倒したホブゴブリンを、佐藤さんに収納してもらって片付けていると、セシリア隊長とシャーリーさんとオルブランさんが集まって話し合っていた。


「洞窟の奥か……。

それにしても、報告のゴブリンの数は異常だぞ?

洞窟内が、一種の集落のようになっていたといったほうがいいな……」

「それだと、キングやエンペラーが存在しているんじゃないかな?」

「ゴブリンキングかゴブリンエンペラーか?

ん~、どうだろうな……」

「オルブランは、そうは思わないようね」

「ゴブリンキングが現れたとなると、一騎士隊単独で事に当たるべきじゃあないな。

少なくても、三つの騎士隊が合同で対処する存在だ。

それに、ゴブリンエンペラーとなれば十以上の騎士隊が合同で勝てるかどうかだろう。

弱小で、騎士団のお荷物騎士隊と言われているセシリア騎士隊が対処できる存在じゃないぞ」


洞窟の奥に、ゴブリンキングかゴブリンエンペラー、ね。

ゴブリンの種族ランクがどう分かれているか知らないけど、名前からしてとんでもない強さってことだろう。


洞窟の奥に、本当にそんな存在がいるのだろうか?

俺が考え事をしていると、俺の隣で休憩していた片山が声をあげた。


「あ」

「ん? どうかしたのかい、片山君」

「水澤さん、俺のスキルがとんでもないんですよ」

「片山君のスキル?」


片山のスキル? 確か、完全地図とかいうスキルだったな。

マッピングマスターという職種で、どんなところの地図でも作れるというものだったか。

でも、確か行ったことのある場所しか地図にならないとか言われていたような……。


「俺のスキルは、ただ地図を表示するスキルじゃないんですよ。

今出します……」


そう言って片山は、自分の足元に地図を表示した。


「あ!」

「おお!」


俺と水澤さんの驚いた声に反応した、他のみんなが近づいてくる。

そして、地面に表示されている地図を見て驚いていた。


「こ、これって……」

「カタヤマ、これは何の地図だ?」

「あそこに見える、洞窟の全体図ですよ。

赤い点が敵、青い点が味方、白い点が敵か味方か分からない存在ですが、生物ではあります」

「つまり、生きている存在ってことか。

……こうして見ると、あの洞窟はかなり奥まであるようだな。

それに、洞窟内の赤い点が多い。
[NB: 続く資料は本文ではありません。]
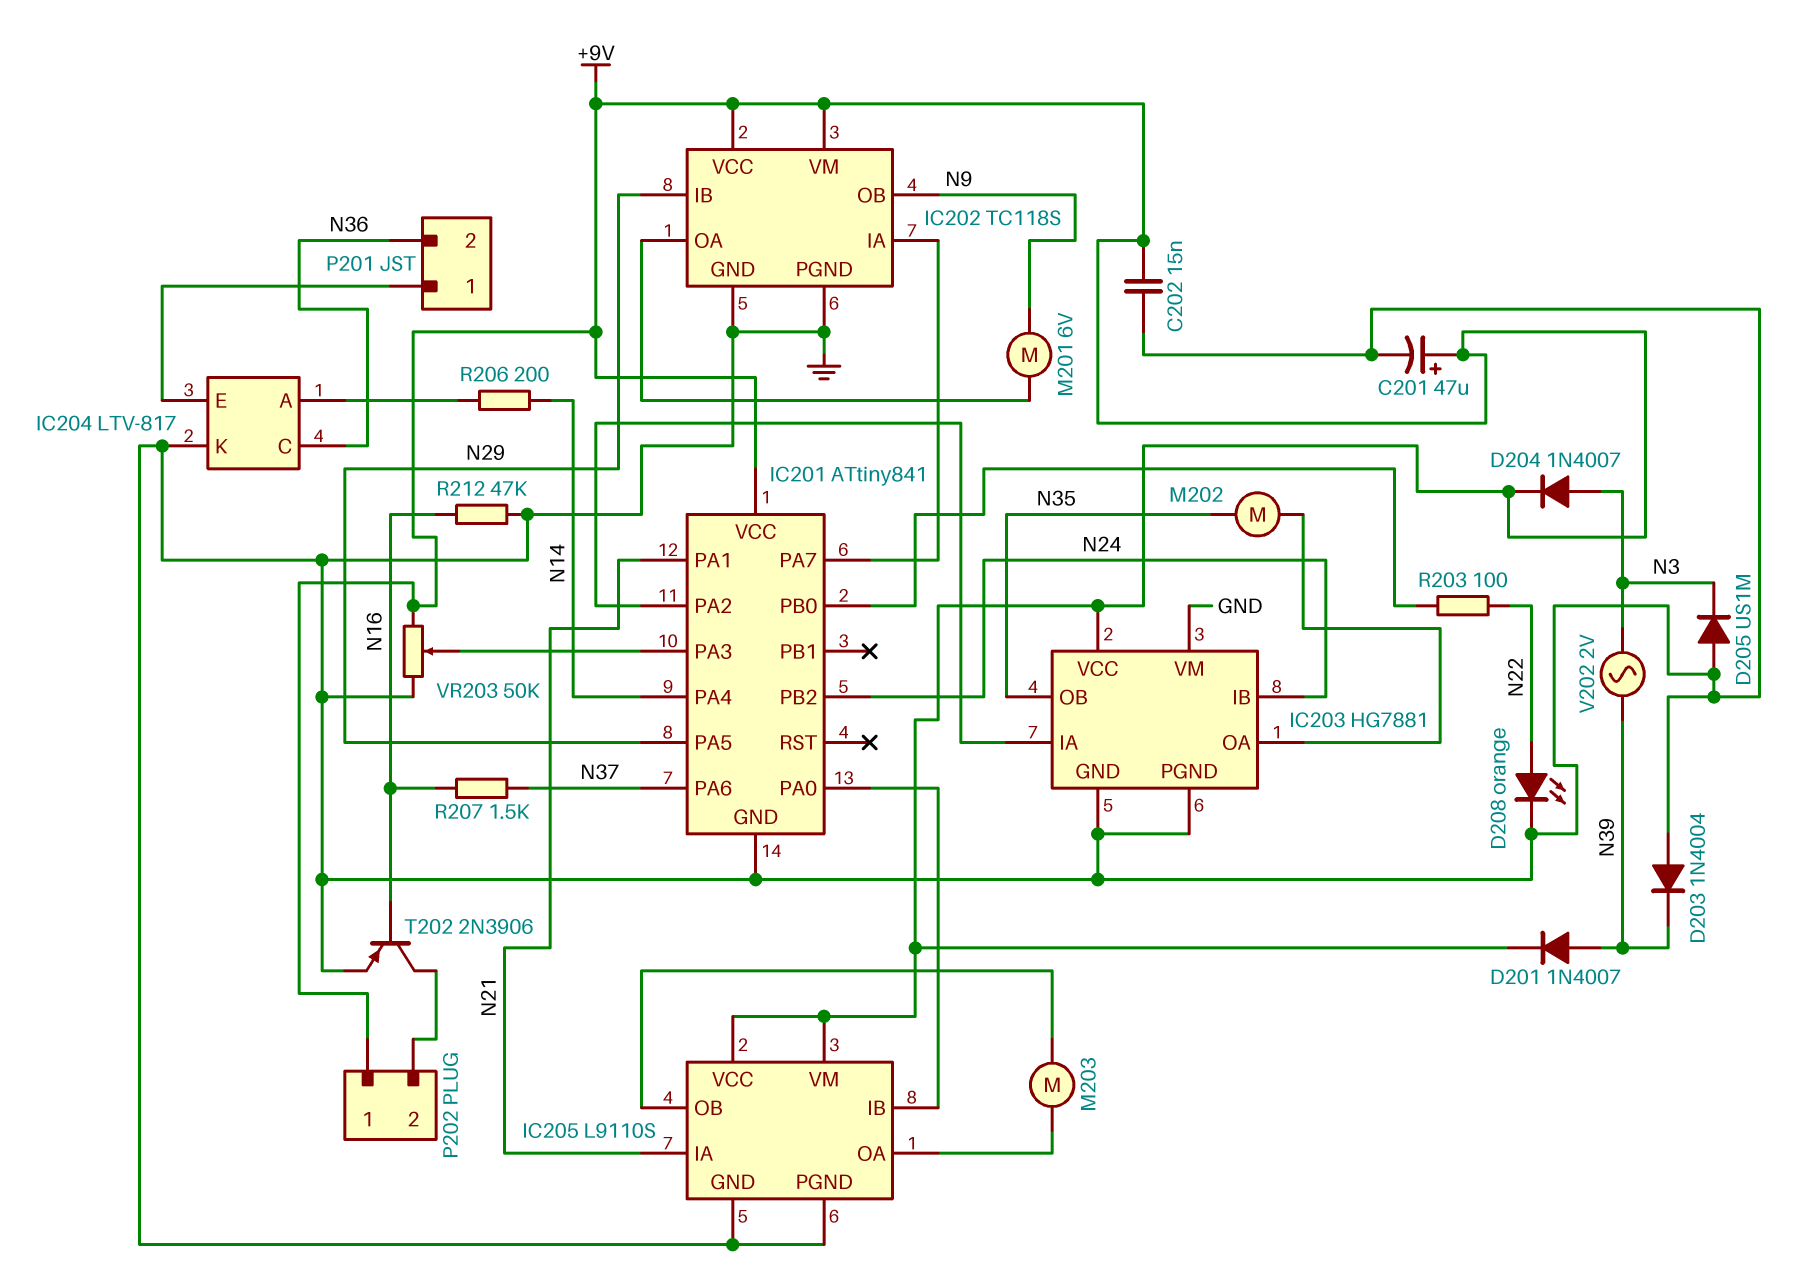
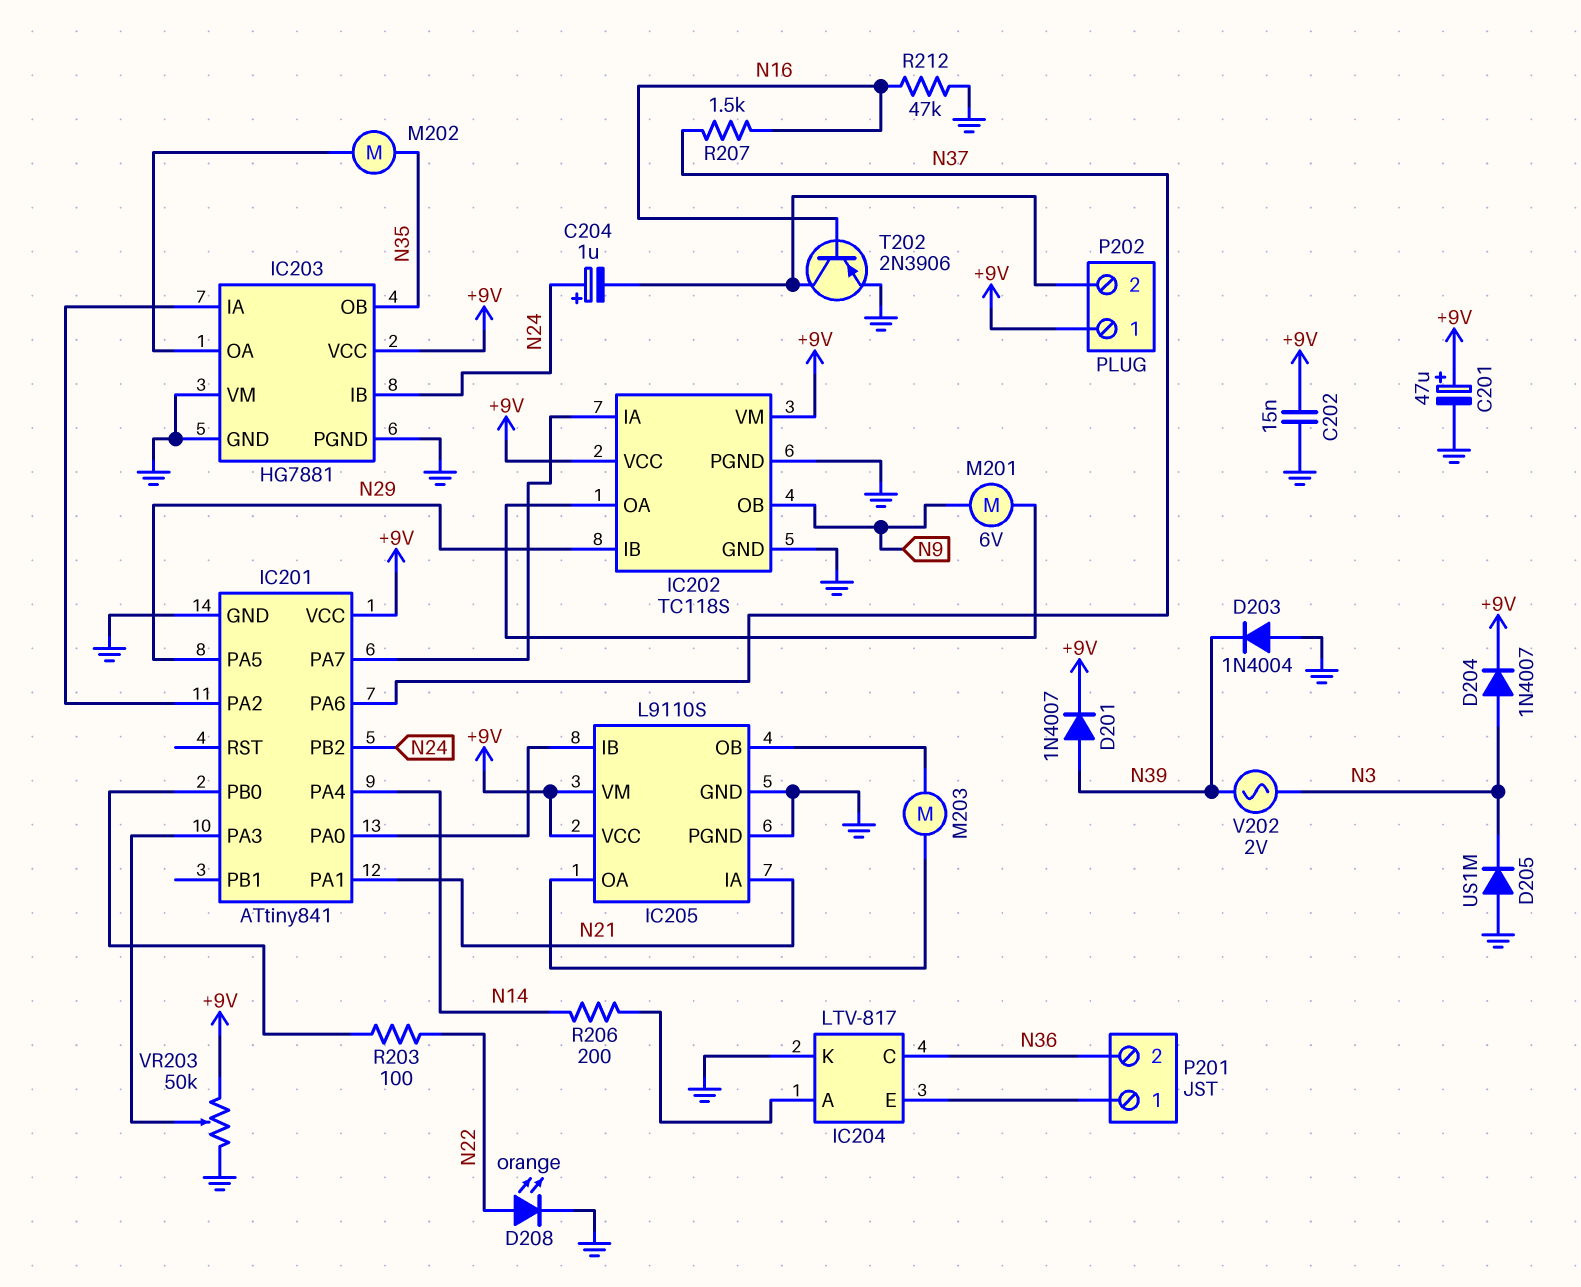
C204: none -> 1uF (plus N24, minus P202/2)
あれだけ洞窟の入り口で倒したのにもかかわらず、だ」


武内さんが驚き、オルブランさんが、片山に質問する。

片山は、地面に表示されている地図の説明をして、セシリア隊長やシャーリーさんが驚き、オルブランさんが地図を見て現状を言った。


「ねぇ、この赤い点の大きさは何を意味しているの?」

「たぶん、強さだと思います。

洞窟外に表示されている、俺たちの青い点を見たらそうとしか思えなかったんで……」

「なるほどな……。

ならこの黄色い五つの点は、あそこで盾を構えている守護騎士ってことか」

「はい」

「はぁ~、あそこの守護騎士が、俺たちより丸が大きいっていうのはどういうことなんだ?」

「それはオルブラン、言わないとダメ?」

「……いや、言わなくていいセシリア隊長……」


皮肉なことに、円の大きさが俺たちの味方で一番大きかったのが、水澤さんが設置した守護騎士五人だったとはな。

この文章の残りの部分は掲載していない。